La sinistra e il disincanto

Il profilo socio-demografico della sinistra in libera uscita elettorale è stato abbozzato, ma non approfondito, nel precedente articolo (Populismo e populisti V). Cerco di rimediare. Un primo segmento del potenziale blocco sociale della sinistra è quello dei nuovi poveri in condizione lavorativa. Sono i working poors descritti dalla sociologia anglosassone a indicare l’esercito dei precari, dei sottoccupati, dei dipendenti part-time. Privi di garanzie lavorative, dispongono di redditi modesti e spesso aleatori. Ancor più importante: non nutrono concrete aspettative di promozione sociale. A questo esercito dilatato da due decenni di crisi e mortificato dalle trasformazioni postindustriali del lavoro sono estranei gli antichi legami di solidarietà, la fidelizzazione ideologica e quel sentimento di appartenere a una comunità di destini che connotava la classe operaia di fabbrica. Il suo potere di mobilitazione e di protesta è quasi inesistente, come ci ricorda una sentenza emessa nell’aprile 2018 dal Tribunale del lavoro di Torino. Sei rider – i ragazzi che recapitano a domicilio vivande confezionate -, rei di di aver partecipato due anni prima a una mobilitazione per un più equo trattamento economico e normativo, avevano impugnato il licenziamento senza preavviso da parte della società tedesca di food delivery Foodora. La sentenza loro avversa ha fissato il principio che i rider sono collaboratori autonomi, non legati da alcun rapporto di lavoro subordinato con l’azienda.

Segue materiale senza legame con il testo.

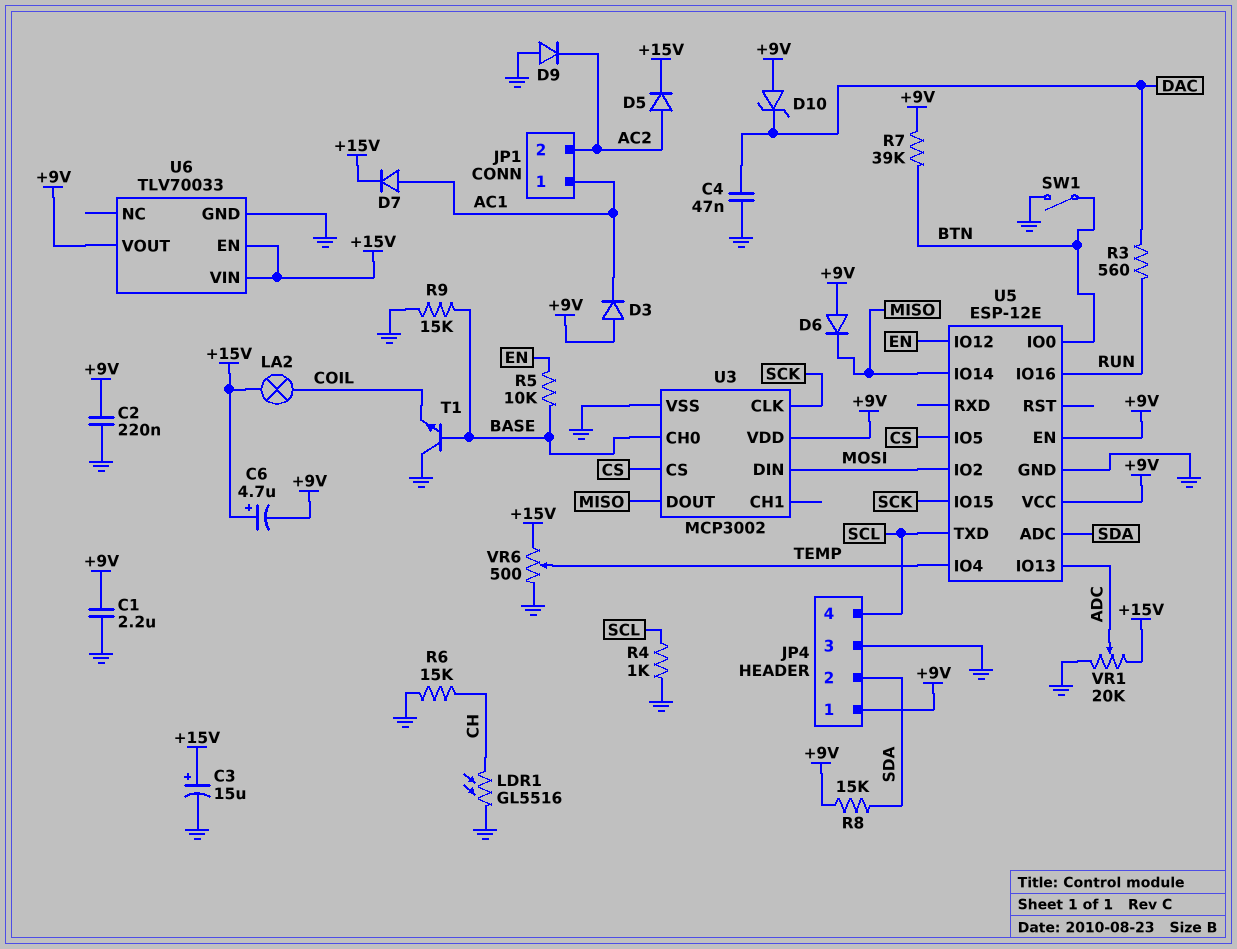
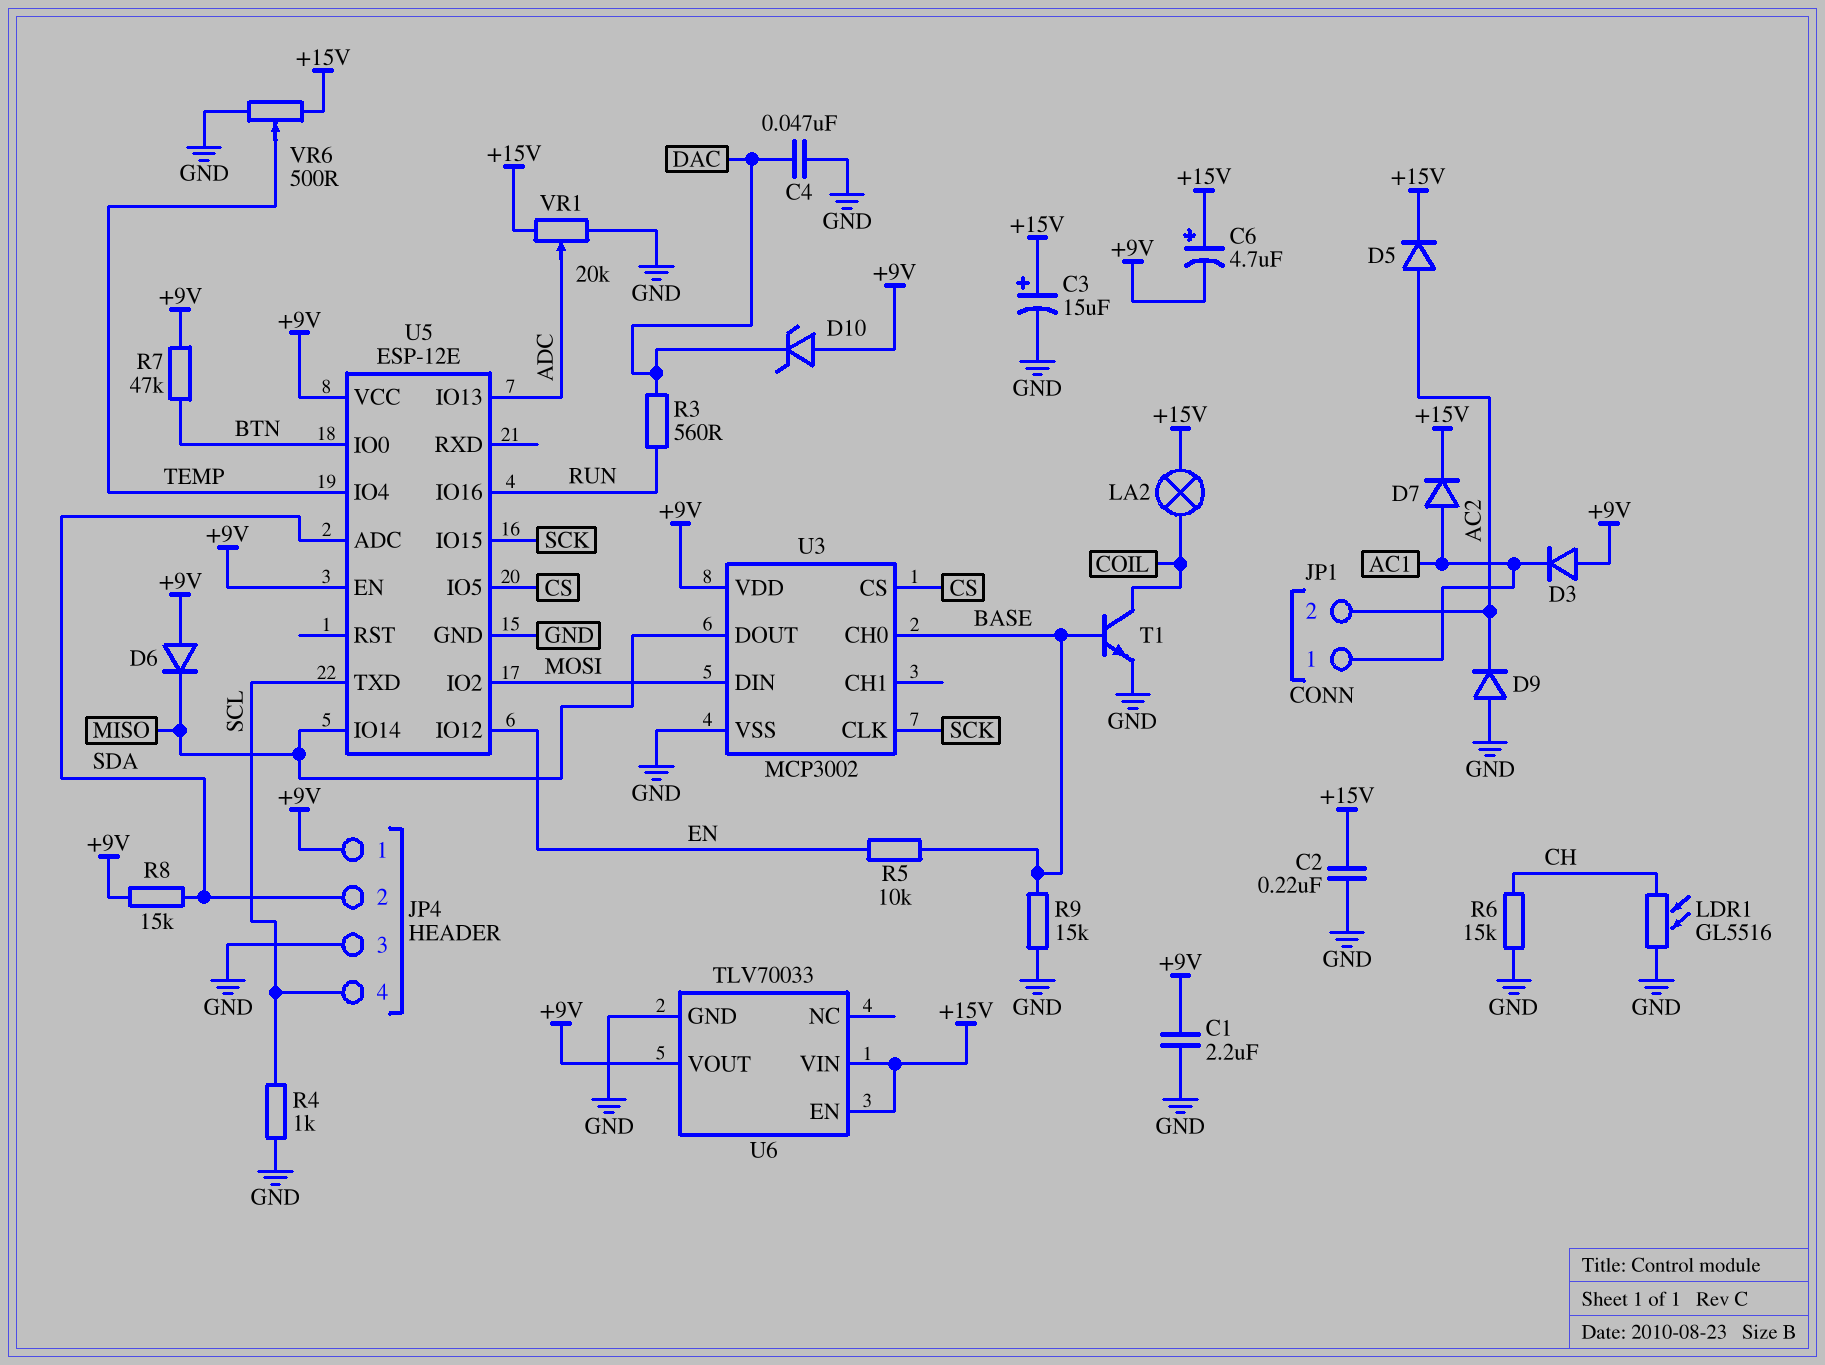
C2: 220nF (+9V, GND) -> 220nF (+15V, GND)
R7: 39k (+9V, BTN) -> 47k (+9V, BTN)
SW1: switch (BTN, GND) -> none
T1: NPN (B BASE, C GND, E COIL) -> NPN (B BASE, C COIL, E GND)

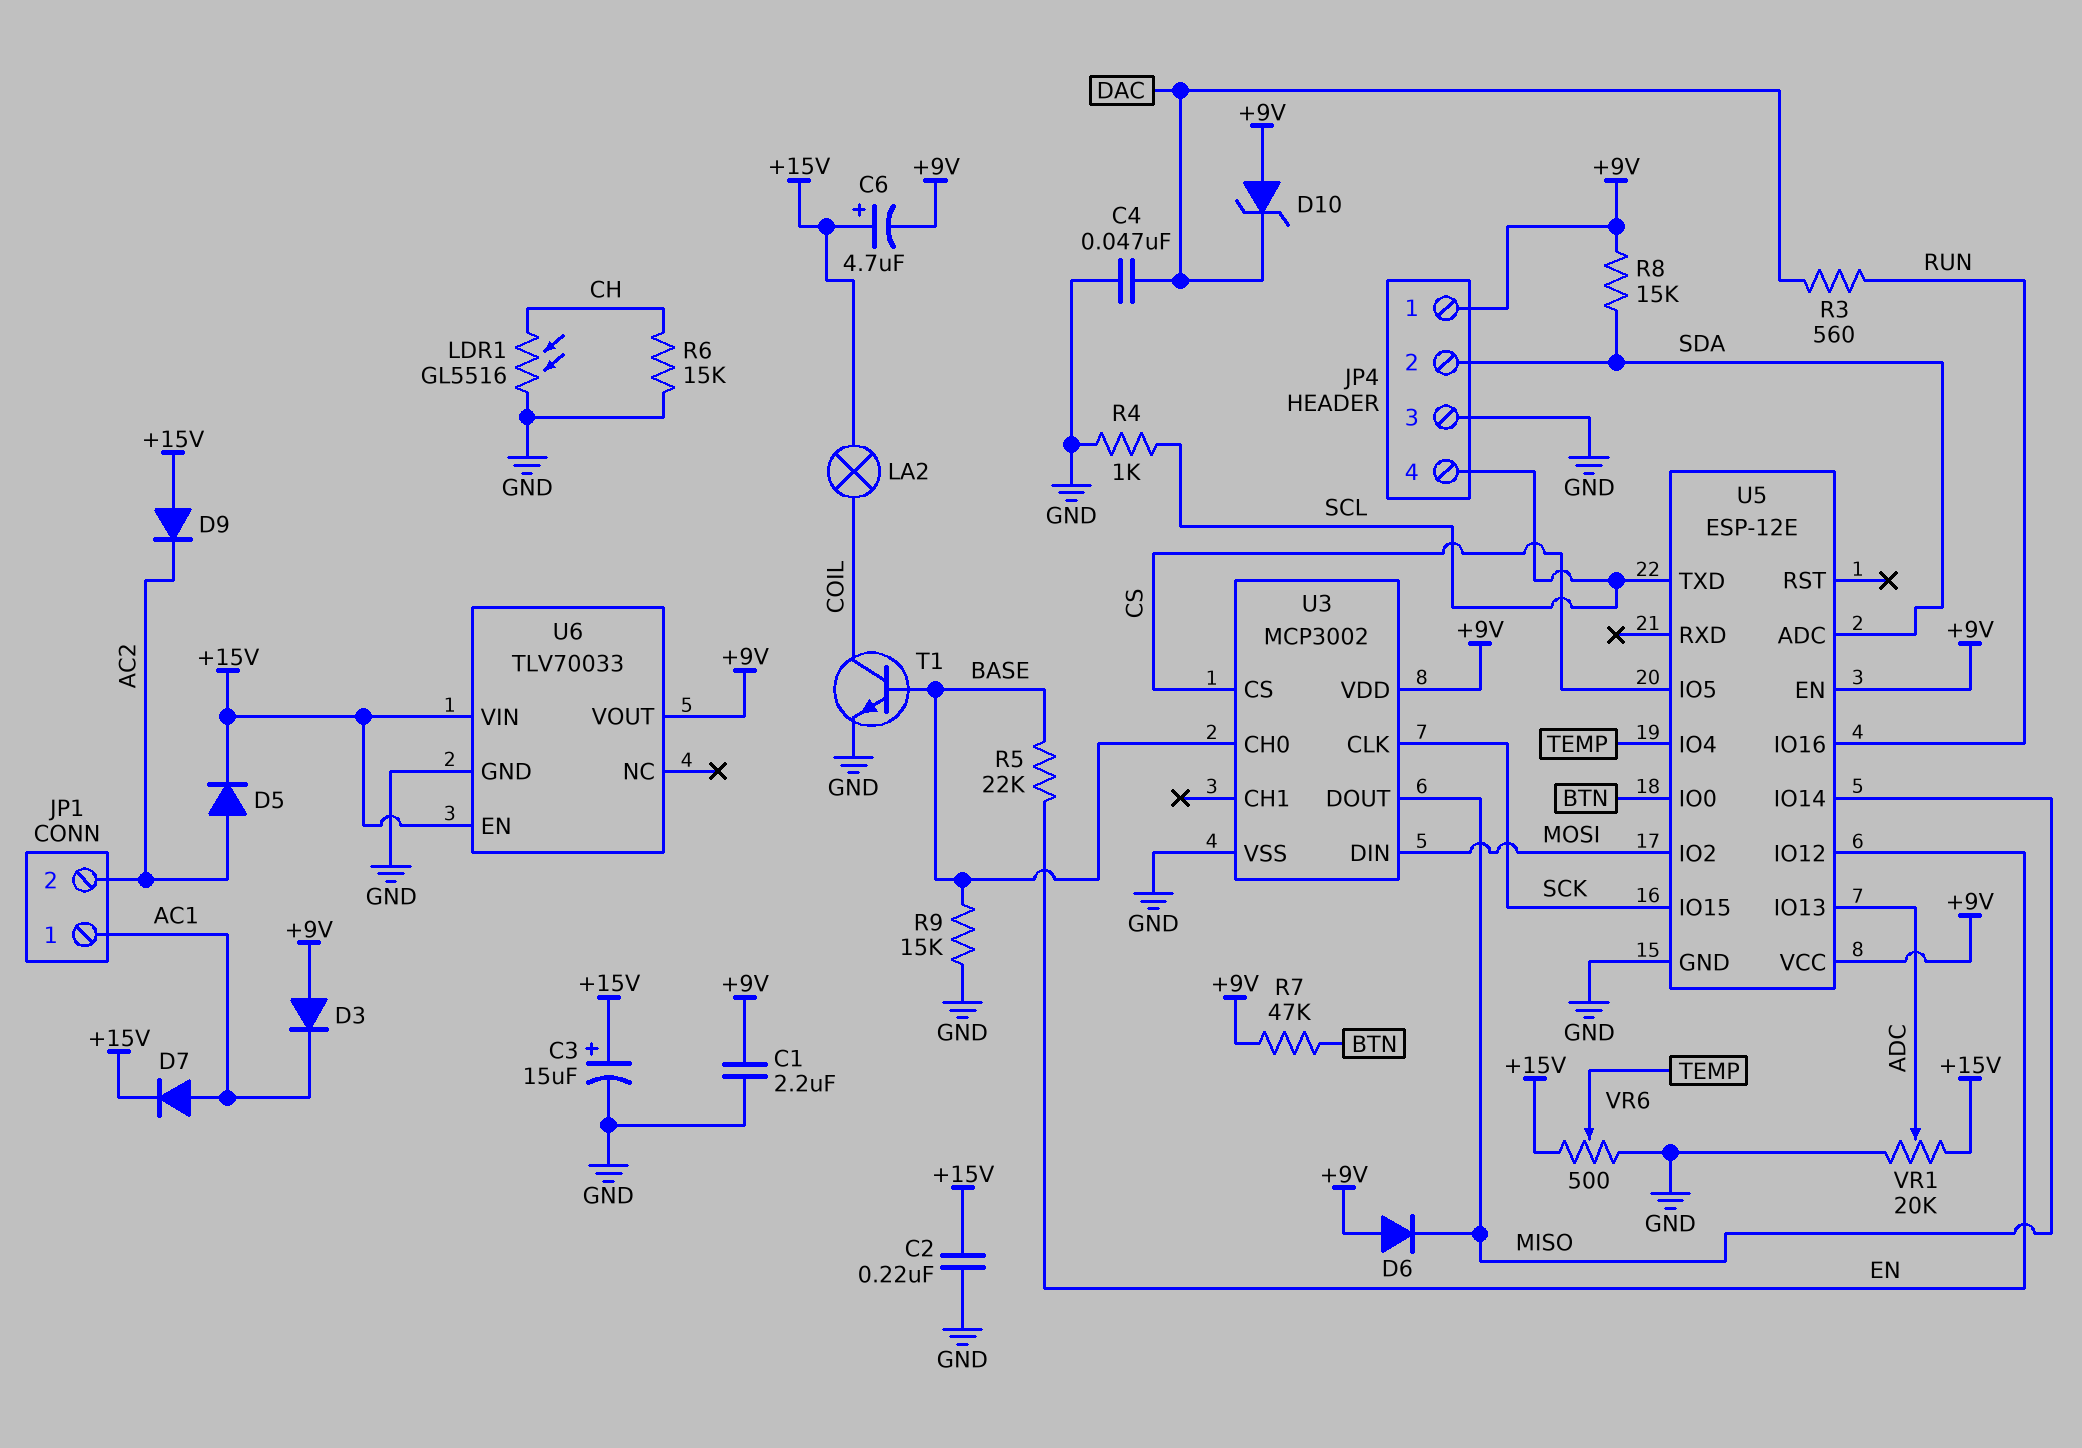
D9: diode (A GND, K AC2) -> diode (A +15V, K AC2)
R5: 10k (BASE, EN) -> 22k (BASE, EN)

Una vertenza sindacale minore ha portato così alla luce l’estraneità non solo sociale e culturale, ma persino legale e normativa, dei working poors rispetto alla condizione del lavoratore dipendente. È in questa estraneità che si consuma il divorzio dalle sinistre storiche di una classe lavoratrice atipica ma in continua espansione. E viene meno anche quella narrazione politico-culturale – l’unità della classe lavoratrice, il ruolo di unificazione e direzione dei partiti operai – che aveva alimentato per oltre un secolo il patto sociale fra i ceti subalterni e le socialdemocrazie europee. Come meravigliarsi se questi segmenti di elettorato si rifugiano nell’astensionismo o in comportamenti elettorali sempre meno prevedibili?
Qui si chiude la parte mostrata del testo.